Die ordnungspolitischen Tugend verlangt, dass derjenige, der Schulden hat, diese im Interesse seiner Nachkommen zurückbezahlt, wenn er zu Geld kommt. Nur so ist ein Staat gerüstet, wenn die Zeiten schlechter werden, und bereits in den nächsten Jahren ist mit substantiellen Steuerausfällen zu rechnen.
Politiker wüssten genau, was das Volk will
Vom früheren sozialdemokratischen Finanzminister Otto Stich stammt der Ausspruch, dass viel eher ein Hund einen Vorrat an Würsten anlegt, als der Staat einen Vorrat an Geld. – Das stimmt. Es waren dann aber trotzdem vor allem bürgerliche Politiker, die sich der Problematik annahmen und versuchen, mit Hilfe gesetzlicher Massnahmen korrigierend einzugreifen. Sie schufen Ausgaben- und Schuldenbremsen, die in Volksabstimmungen jeweils grosse Mehrheiten auf sich verbuchen konnten.
Das Stimmvolk weiss offenbar, dass noch nie in der Geschichte der Menschheit ein Staat zu Tode gespart worden ist. Hingegen sind zahlreiche Staaten gescheitert, weil sich der Apparat nicht mehr finanzieren liess. Um das zu verhindern muss der Staatsapparat zum Masshalten gezwungen werden.
Unsere Volksinitiative bringt eine leichte Verschärfung des bisherigen Instrumentariums, mit dem der kantonale Finanzhaushalt in Ordnung gebracht werden soll. Verlangt wird, dass Ausschüttungen der Nationalbank wie auch Erträge aus allfälligen künftigen Privatisierungen vollumfänglich für die Schuldentilgung zu verwenden sind.
Der Zusatz, dass solches Geld bei der Berücksichtigung des mittelfristigen Haushaltausgleichs nicht berücksichtigt werden darf, ist sehr wichtig und übrigens eine Idee eines früheren Finanzdirektors.
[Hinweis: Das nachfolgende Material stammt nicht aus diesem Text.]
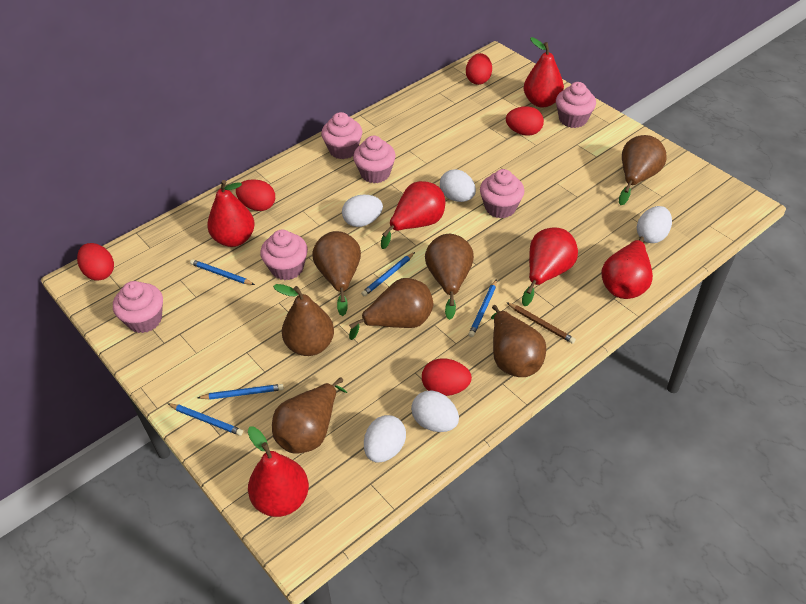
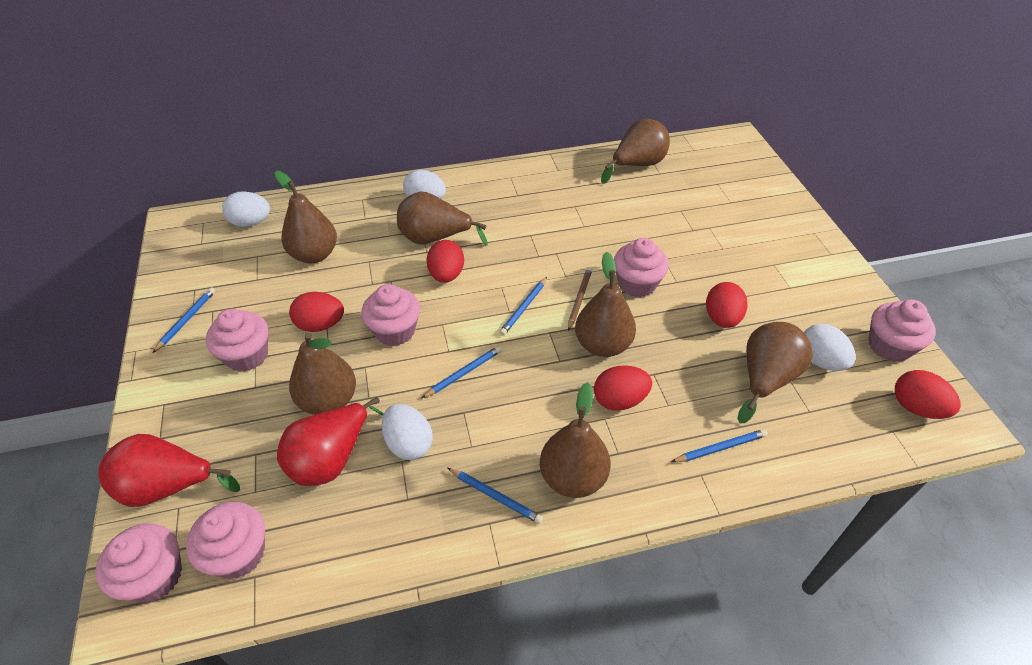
red pear: 6 -> 2
white egg: 5 -> 4

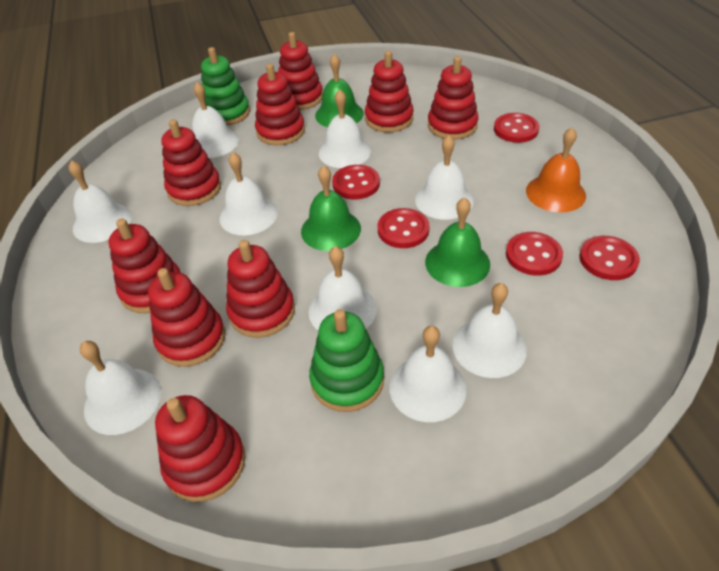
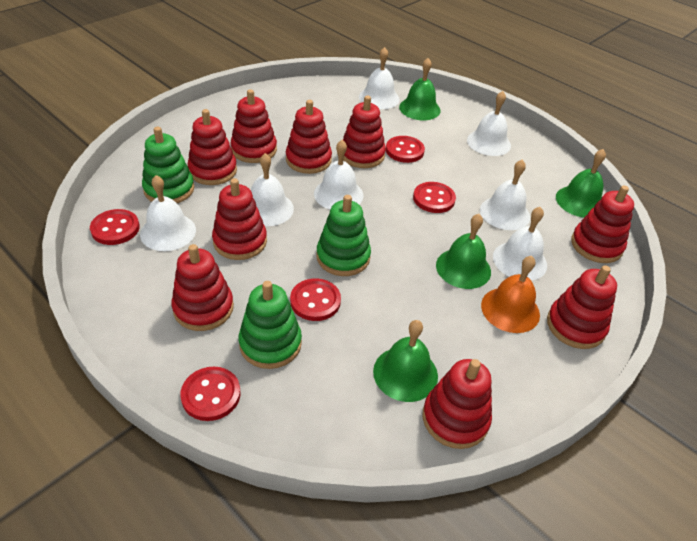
green bell: 3 -> 4
green stacking toy: 2 -> 3
white bell: 9 -> 7

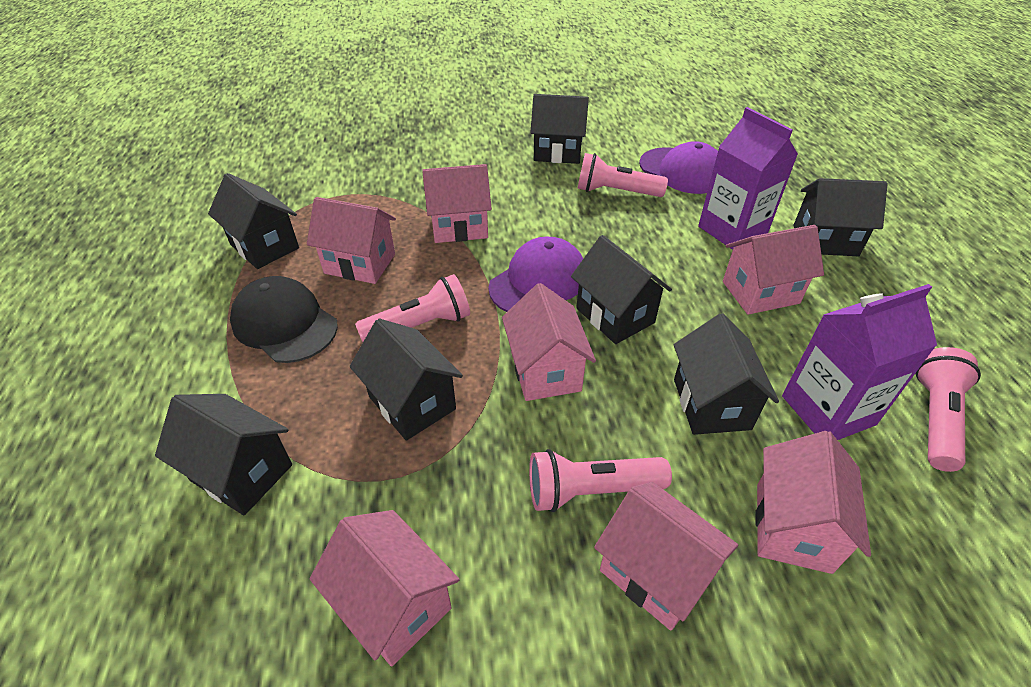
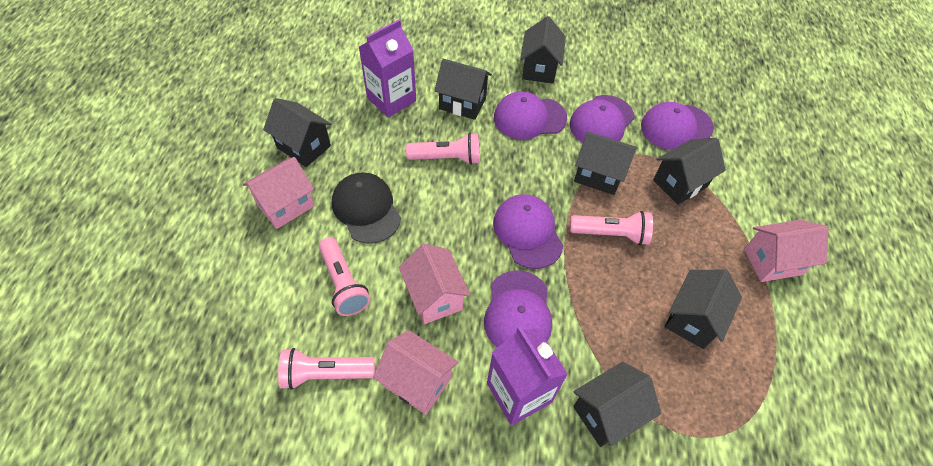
pink house: 7 -> 4
purple cap: 2 -> 5

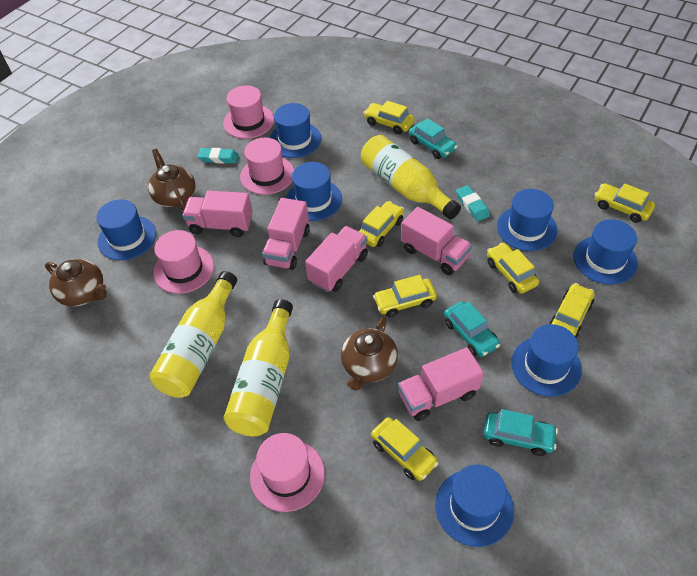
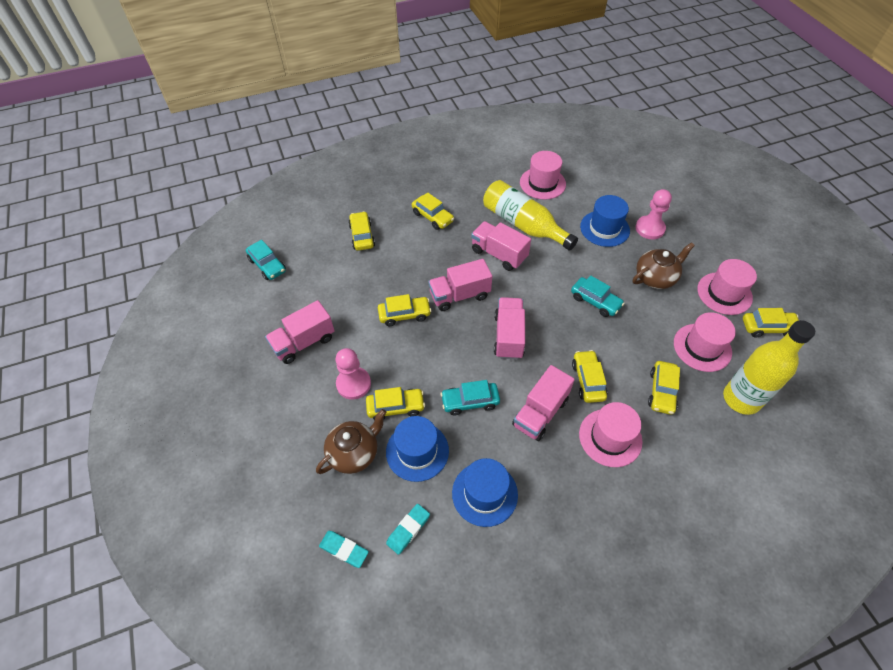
blue hat: 7 -> 3
brown teapot: 3 -> 2
pink pawn: 0 -> 2
yellow bottle: 3 -> 2

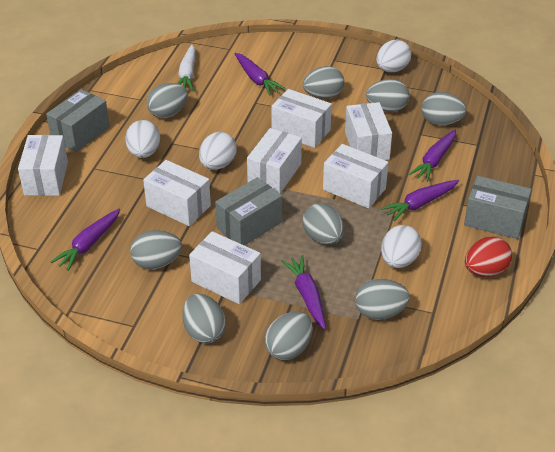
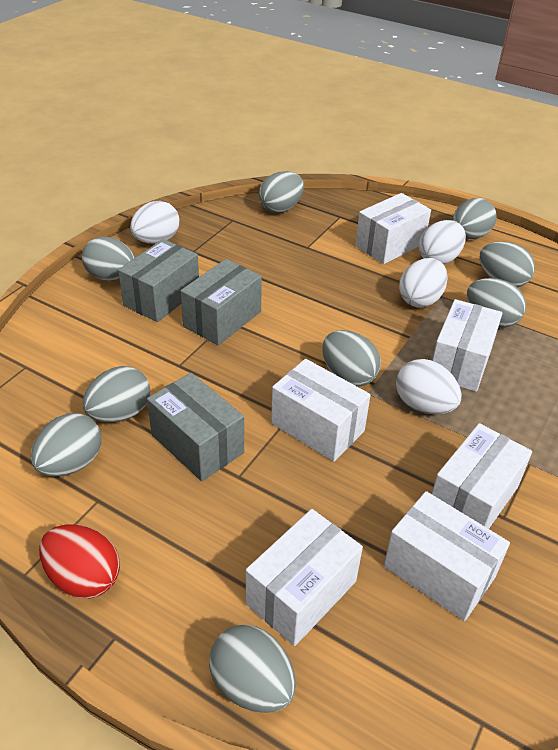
purple carrot: 5 -> 0
white box: 7 -> 6
white carrot: 1 -> 0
So wird nämlich verhindert, dass die Mechanismen der Ausgabenbremse – übrigens eine freisinnige Erfindung – ausser Kraft gesetzt werden.
Genau das ist nämlich passiert, als die erwähnten 1,6 Mia. Franken in Zürich eintrafen. Ohne dieses Geld hätte der Regierungsrat ein weiteres Sanierungspaket vorlegen müssen. So aber konnte er sich zurücklehnen und sagen, der mittelfristige Ausgleich sei gewährt, ja es wurde sogar argumentiert es fehle plötzlich die gesetzliche Grundlage für ein Sparpaket. Als hätten sie je um Erlaubnis fragen müssen, um sparen zu dürfen.
Heute sehen wir, das Geld ist aufgebraucht, und der Regierungsrat sieht sich gezwungen, die Schulden zu erhöhen, weil das einfacher ist, als sich gegenüber einer Verwaltung durchzusetzen, die von einer Senkung der Kosten nichts wissen will.